Dihydromyricetin inhibits proliferation and migration of gastric cancer cells through regulating Akt/STAT3 signaling pathways and HMGB1 expression

Abstract

To investigate the inhibitory effects of dihydromyricetin on the proliferation and migration of gastric cancer BGC-823 cells and explore the molecular mechanisms. BGC-823 cells in routine culture were treated with different concentrations of dihydromyricetin (0, 40, 60, 80, 100, and 120 μg/mL) for 24 h, and the changes in cell viability were detected using CCK-8 assay; colony forming assay and Transwell assay were performed to assess the changes in colonyforming and migration abilities of the cells, respectively. The levels of MMP-2 and MMP-9 in the treated cells were determined using ELISA, and Western blotting was used to detect the expressions of E-cadherin, N-cadherin, cyclin D1, cyclin E1, HSP70 and HMGB1 and the phosphorylation levels of Akt and Stat3. CCK-8 assay showed that dihydromyricetin treatment dose-dependently inhibited the viability of BGC-823 cells (P < 0.05).
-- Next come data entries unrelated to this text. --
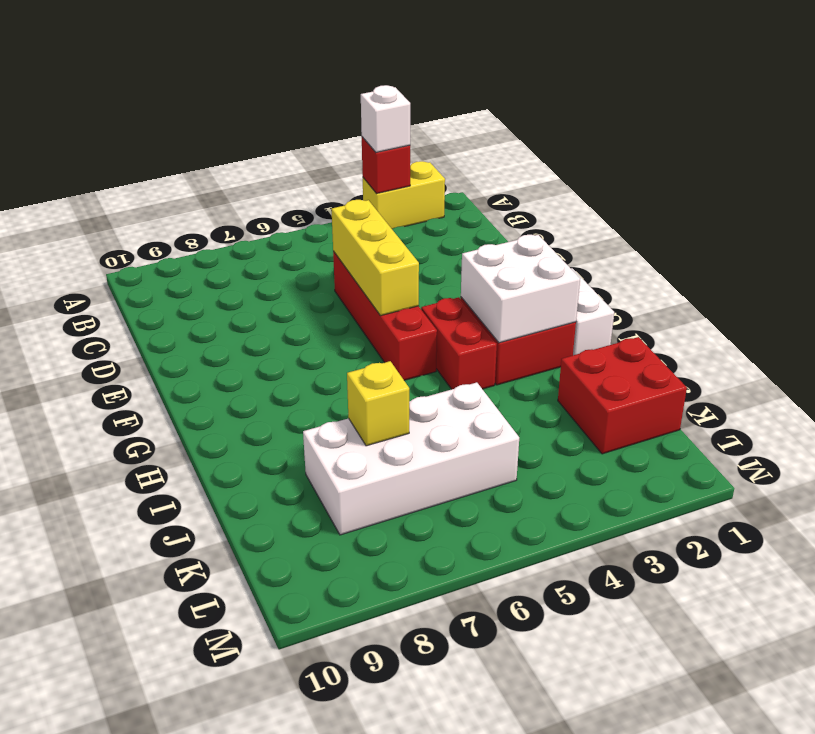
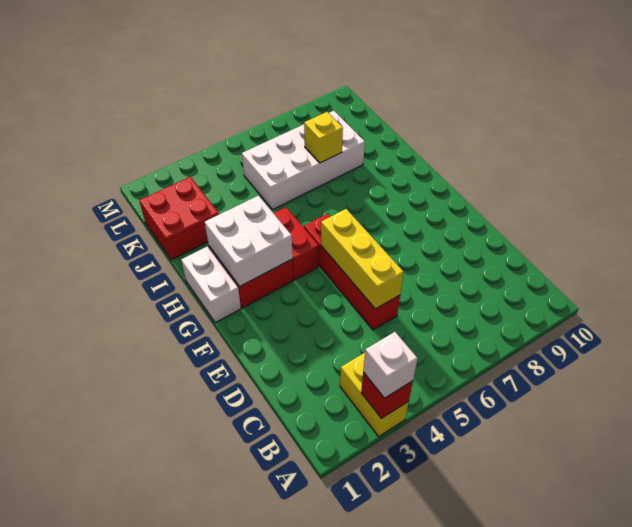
yellow brick A2:A3 level 1 -> yellow brick A3:B3 level 1

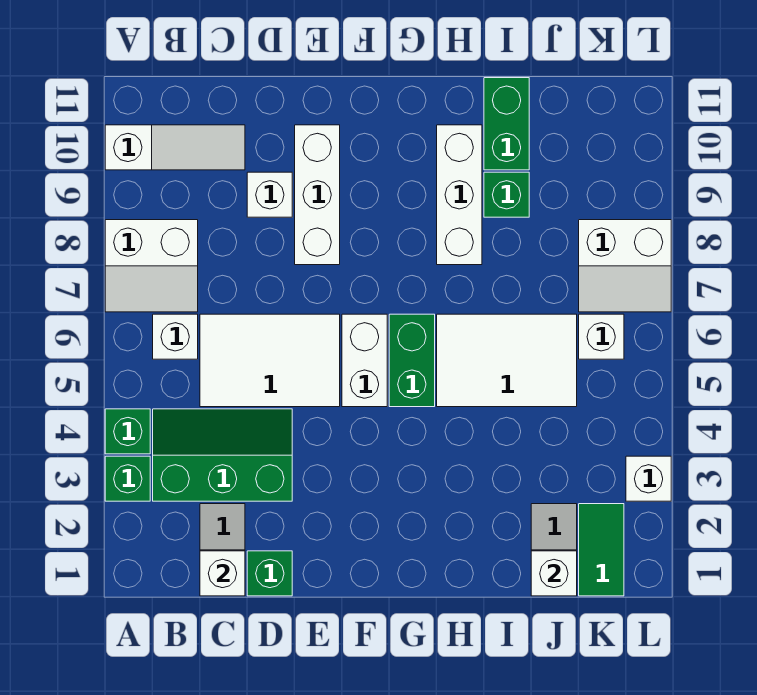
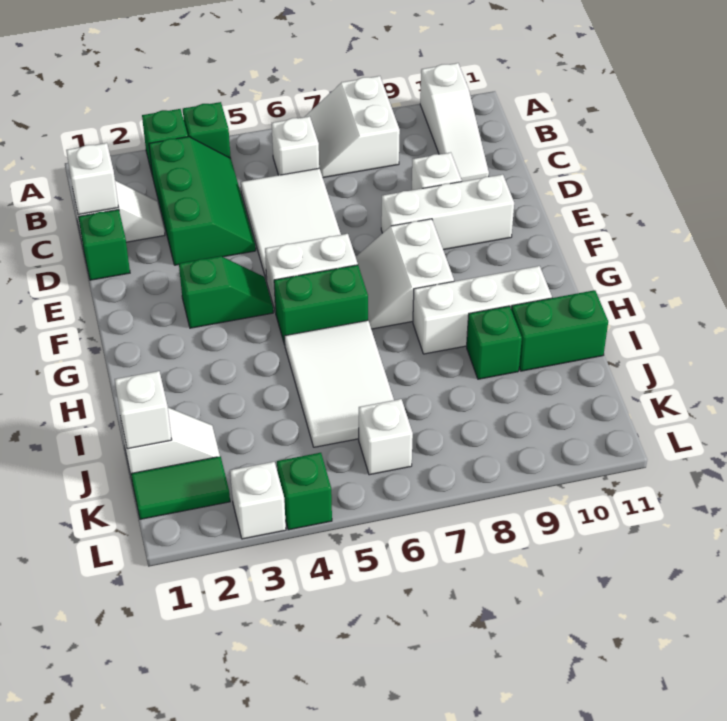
none -> green slope F3:F4 level 1 top 3
white slope K7:L8 level 1 top 8 -> white slope F7:G8 level 1 top 8
none -> green brick L4 level 1

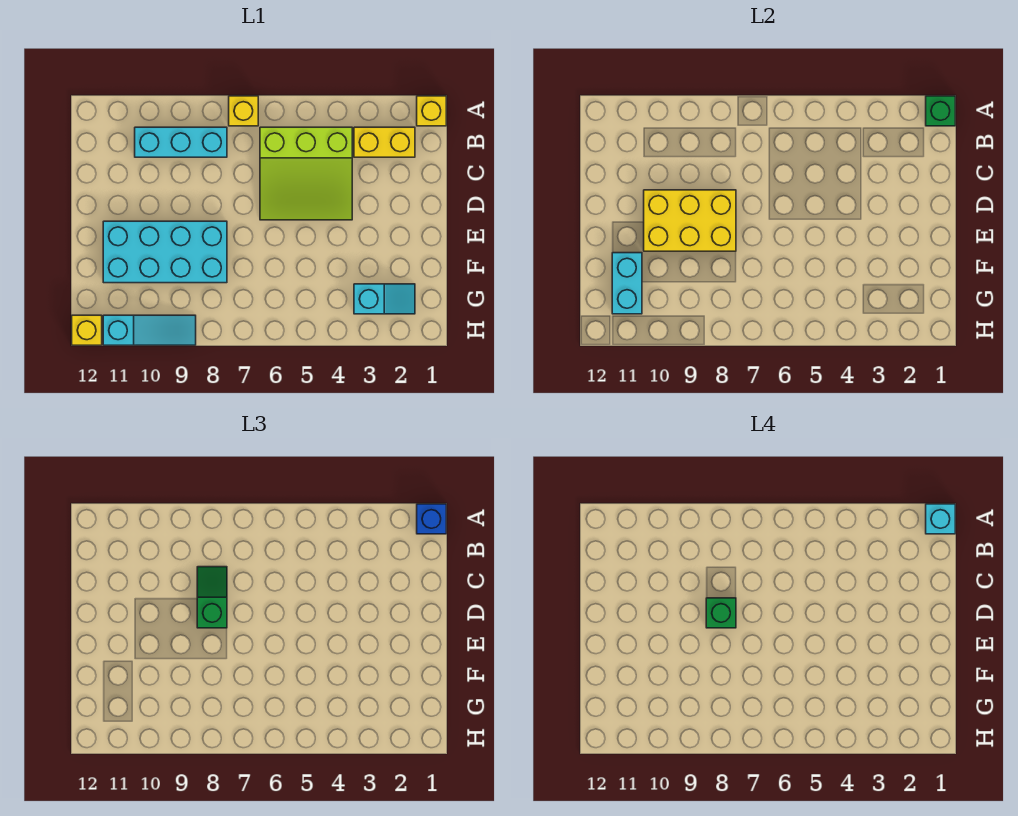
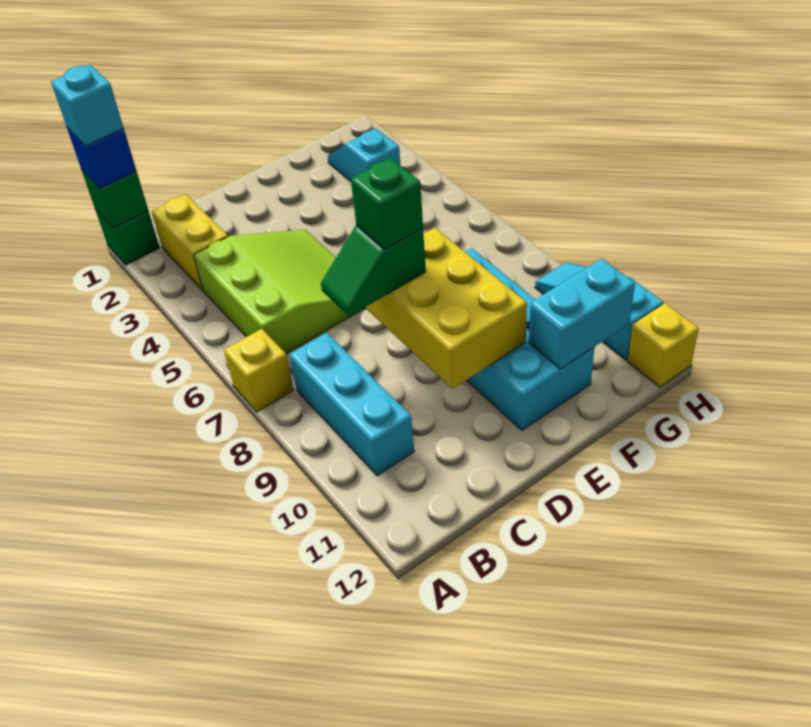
yellow brick A1 level 1 -> green brick A1 level 1

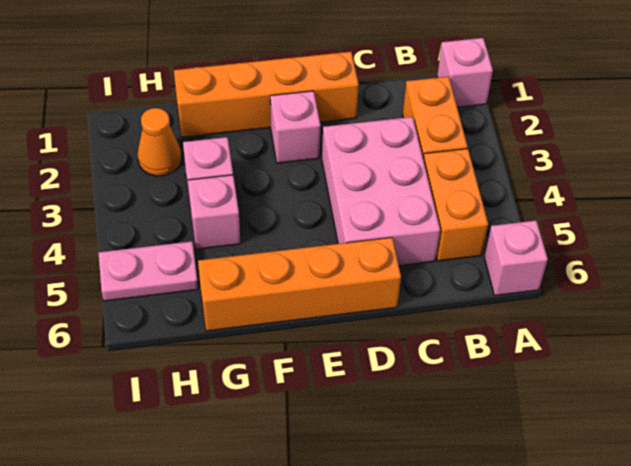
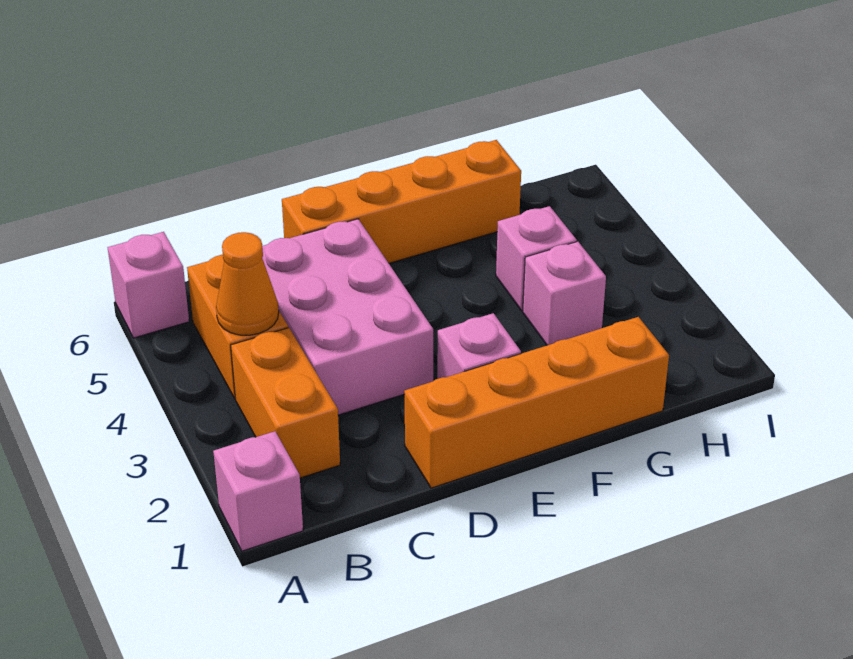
orange cone H2 level 1 -> orange cone B4 level 2
pink plate H5:I5 level 1 -> none

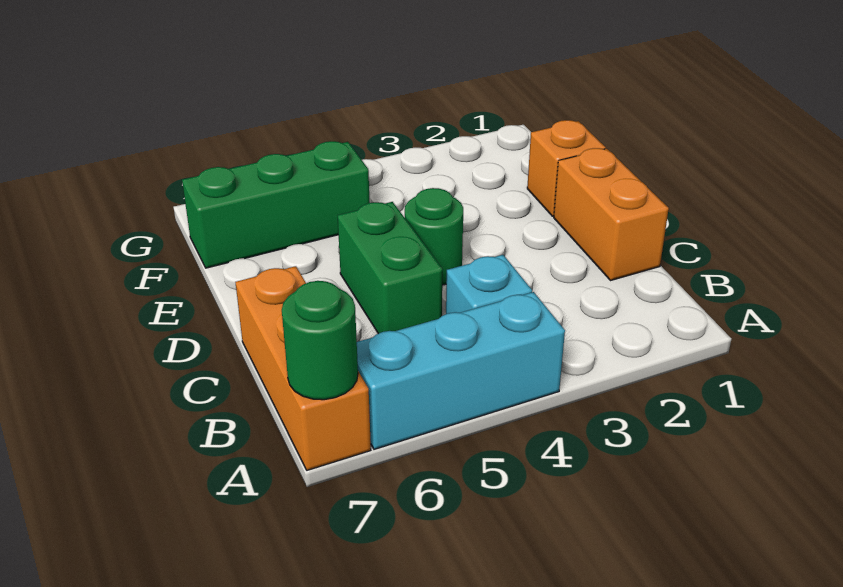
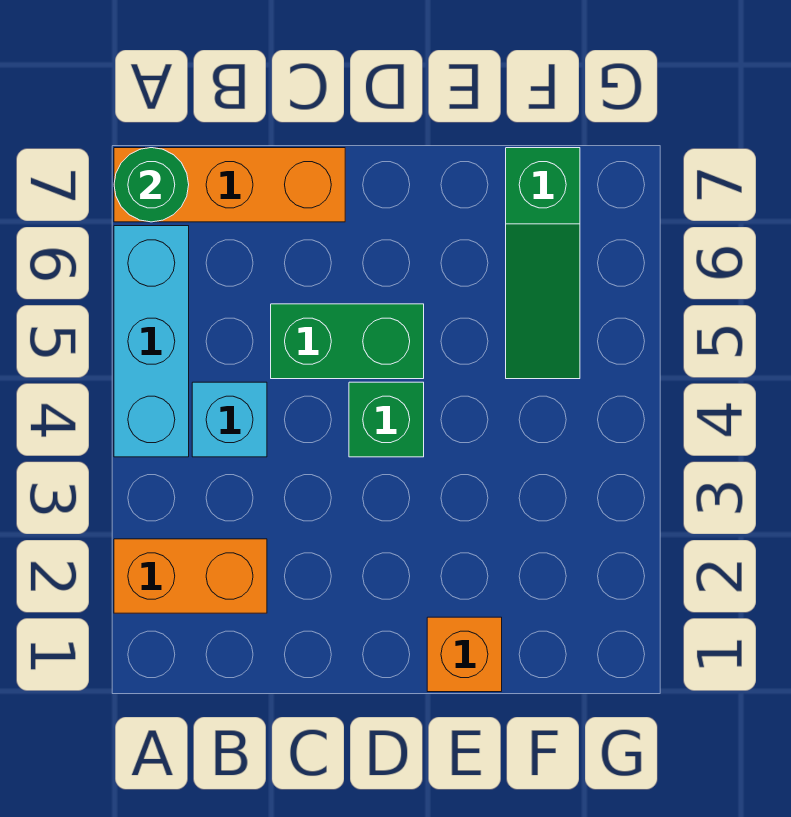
orange brick C1:D1 level 1 -> orange brick A2:B2 level 1
green round brick D4 level 1 -> green brick D4 level 1
green brick F5:F7 level 1 -> green slope F5:F7 level 1 top 7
Treatment with dihydromyricetin obviously suppressed the proliferation and migration of BGC-823 cells, significantly reduced the expression levels of cyclin D1, cyclin E1 and Ncadherin, enhanced E-cadherin expression, inhibited the phosphorylation of Akt and stat3, and downregulated HMGB1 expression in the cells. The results of ELISA demonstrated significantly lowered levels of MMP-2 and MMP-9 in dihydromyricetin-treated cells. Dihydromyricetin inhibits the proliferation and migration of BGC-823 cells through suppressing the activation of Akt/stat3 signaling pathways and HMGB1 expression.